AUTHOR=Protachevicz Paulo R. , Borges Fernando S. , Lameu Ewandson L. , Ji Peng , Iarosz Kelly C. , Kihara Alexandre H. , Caldas Ibere L. , Szezech Jose D. , Baptista Murilo S. , Macau Elbert E. N. , Antonopoulos Chris G. , Batista Antonio M. , Kurths Jürgen TITLE=Bistable Firing Pattern in a Neural Network Model JOURNAL=Frontiers in Computational Neuroscience VOLUME=13 YEAR=2019 URL=https://www.frontiersin.org/journals/computational-neuroscience/articles/10.3389/fncom.2019.00019 DOI=10.3389/fncom.2019.00019 ISSN=1662-5188 ABSTRACT=

Excessively high, neural synchronization has been associated with epileptic seizures, one of the most common brain diseases worldwide.

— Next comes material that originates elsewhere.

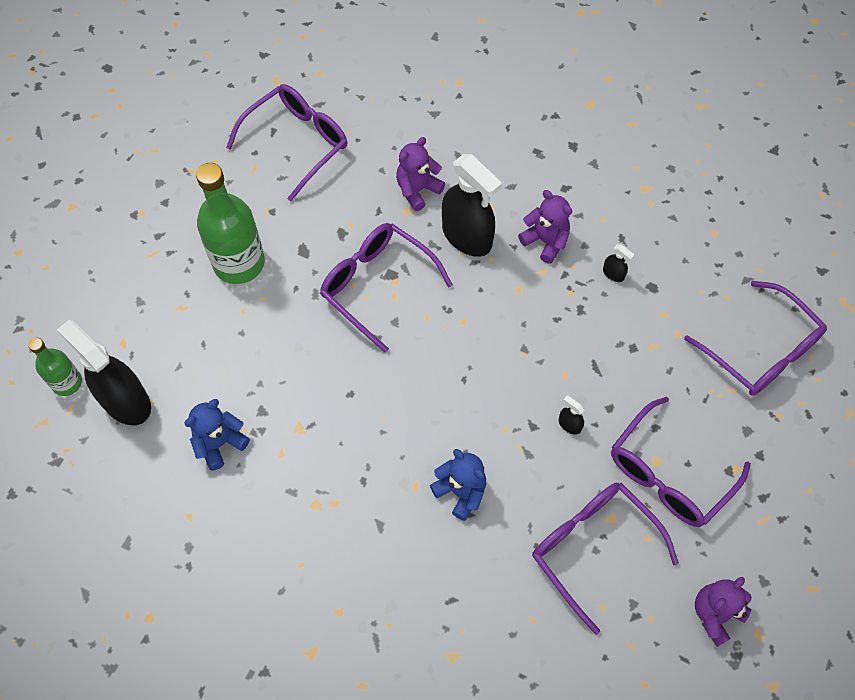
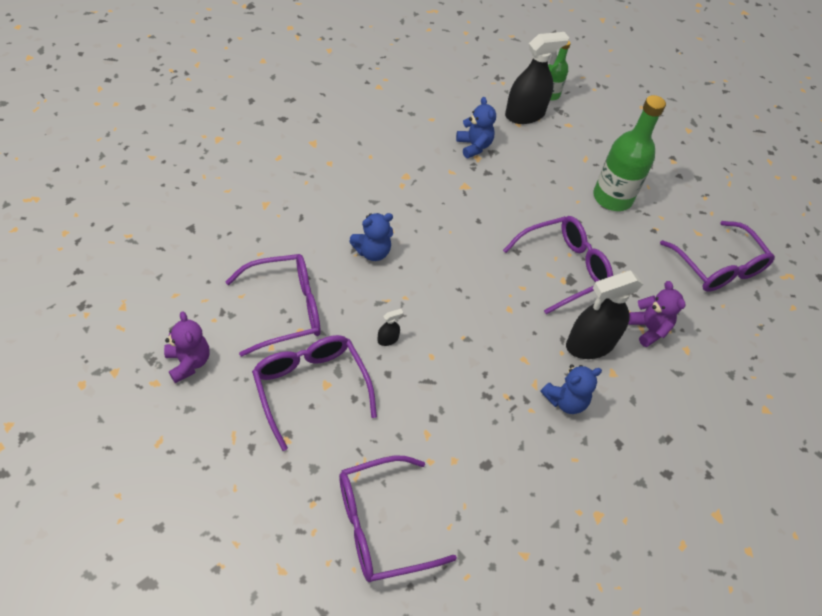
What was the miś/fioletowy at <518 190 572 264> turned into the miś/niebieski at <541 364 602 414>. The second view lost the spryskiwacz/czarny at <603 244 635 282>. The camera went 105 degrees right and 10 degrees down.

A better understanding of neural synchronization mechanisms can thus help control or even treat epilepsy. In this paper, we study neural synchronization in a random network where nodes are neurons with excitatory and inhibitory synapses, and neural activity for each node is provided by the adaptive exponential integrate-and-fire model. In this framework, we verify that the decrease in the influence of inhibition can generate synchronization originating from a pattern of desynchronized spikes. The transition from desynchronous spikes to synchronous bursts of activity, induced by varying the synaptic coupling, emerges in a hysteresis loop due to bistability where abnormal (excessively high synchronous) regimes exist. We verify that, for parameters in the bistability regime, a square current pulse can trigger excessively high (abnormal) synchronization, a process that can reproduce features of epileptic seizures. Then, we show that it is possible to suppress such abnormal synchronization by applying a small-amplitude external current on > 10% of the neurons in the network. Our results demonstrate that external electrical stimulation not only can trigger synchronous behavior, but more importantly, it can be used as a means to reduce abnormal synchronization and thus, control or treat effectively epileptic seizures.